Let's define $n$-th generating fraction of a finite group $G$ as $gf_n(G) = \frac{\{(a_1, ... , a_n) \in G^n| \langle \{a_1, ... , a_n\} \rangle = G\}}{|G|^n}$. The trivial properties of this object include it being monotonously non-decreasing in respect to $n$, and that $gf_n(G) \neq 0$ iff $G$ in $n$-generated.
This object looks very similar to the $n$-th commuting fraction of a finite group $cf_n(G) = \frac{\{(a_1, ... , a_n) \in G^n| [a_1, ... , a_n] = e\}}{|G|^n}$, where $[a_1, ... , a_n] = [[a_1, ... , a_{n-1}], a_n]$ is iterated commutator. For them, there is a following theorem:
If $n \geq 2$ and $cf_n(G) > 1 - \frac{3}{2^{n + 2}}$, then $G$ is nilpotent of class $n$.
That left me wondering, do there exist some similar facts for generating fractions. I managed to prove the following one:
If $n \geq 2$ and $gf_n(G) > 1 - (\frac{3}{4})^n$, then $G$ is $(n - 1)$-generated
Proof:
If $G$ happened to be cyclic, then there is already nothing to prove. Thus, we can assume without the loss of generality, that $G$ is non-cyclic. Now, let's calculate the probability that among $n$ independent uniformly chosen random elements none of them lies in the Frattini subgroup. It is $1 - (1 - \frac{1}{[G: \Phi(G)]})^n \leq 1 - (\frac{3}{4})^n$ because $[G: \Phi(G)] \geq 4$ for finite non-cyclic $G$. Thus, $gf_n(G) > 1 - (\frac{3}{4})^n$ implies, that there is an $n$-element generating set with an element lying in $\Phi(G)$. That means, that if we remove this element, the remaining $(n-1)$-element set will still be generating. Thus, $G$ is $(n-1)$-generated Q.E.D.
However, my question is about another possible statement (which, if true, seems to be in more direct relationship with the similar statement for communion fraction):
Is it true, that $\exists k \in \mathbb{R}_+$, $c \in (0, 1)$, such that for any finite group $G$ if $gf_n(G) < kc^n$, then $G$ is not $n$-generated?
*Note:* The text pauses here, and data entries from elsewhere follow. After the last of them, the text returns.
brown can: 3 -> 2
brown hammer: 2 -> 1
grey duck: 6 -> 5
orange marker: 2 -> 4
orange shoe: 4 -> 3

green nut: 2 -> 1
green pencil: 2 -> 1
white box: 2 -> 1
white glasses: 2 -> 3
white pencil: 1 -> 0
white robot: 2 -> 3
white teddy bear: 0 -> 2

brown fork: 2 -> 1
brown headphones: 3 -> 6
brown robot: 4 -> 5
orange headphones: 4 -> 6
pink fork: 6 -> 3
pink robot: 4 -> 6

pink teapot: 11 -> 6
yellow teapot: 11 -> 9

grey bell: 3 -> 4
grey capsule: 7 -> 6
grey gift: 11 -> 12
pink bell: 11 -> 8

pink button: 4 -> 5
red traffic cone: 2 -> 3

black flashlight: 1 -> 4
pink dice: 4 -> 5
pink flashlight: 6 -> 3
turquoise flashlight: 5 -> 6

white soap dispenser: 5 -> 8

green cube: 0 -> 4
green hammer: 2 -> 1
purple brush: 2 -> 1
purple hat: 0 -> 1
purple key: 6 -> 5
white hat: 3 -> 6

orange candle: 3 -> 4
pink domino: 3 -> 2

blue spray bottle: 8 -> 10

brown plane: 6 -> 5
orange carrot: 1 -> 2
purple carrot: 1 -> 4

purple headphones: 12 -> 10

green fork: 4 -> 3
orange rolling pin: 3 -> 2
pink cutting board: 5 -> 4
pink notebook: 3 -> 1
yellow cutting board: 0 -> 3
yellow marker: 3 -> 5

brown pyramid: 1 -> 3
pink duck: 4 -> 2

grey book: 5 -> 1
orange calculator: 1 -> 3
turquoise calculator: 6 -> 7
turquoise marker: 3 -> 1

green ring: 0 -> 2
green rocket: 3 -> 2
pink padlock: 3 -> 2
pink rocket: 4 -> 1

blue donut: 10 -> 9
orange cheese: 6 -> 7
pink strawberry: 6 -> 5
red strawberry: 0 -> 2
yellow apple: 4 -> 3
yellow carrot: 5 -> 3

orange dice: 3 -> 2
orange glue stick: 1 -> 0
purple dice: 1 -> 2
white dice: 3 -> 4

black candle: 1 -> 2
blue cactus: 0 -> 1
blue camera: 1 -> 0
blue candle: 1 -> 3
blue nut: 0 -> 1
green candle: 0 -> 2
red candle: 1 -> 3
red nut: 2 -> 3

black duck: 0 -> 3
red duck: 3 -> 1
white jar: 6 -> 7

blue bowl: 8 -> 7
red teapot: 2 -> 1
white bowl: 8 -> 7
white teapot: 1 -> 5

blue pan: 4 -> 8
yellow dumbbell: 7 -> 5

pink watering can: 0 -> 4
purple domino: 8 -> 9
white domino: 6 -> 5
Let $P_i$ be the set of the first $i$ primes, let $m=\prod_{p\in P_i} p$ and let $G=(C_m)^n$. Then $gf_n(G)<\prod_{p\in P_i} (1-\frac{1}{p})\to 0$ as $i\to \infty$.
So, for every $n$ and every $\epsilon>0$, there exists a finite group $G$ with $0<gf_n(G)<\epsilon$. This implies that the answer to your question is no.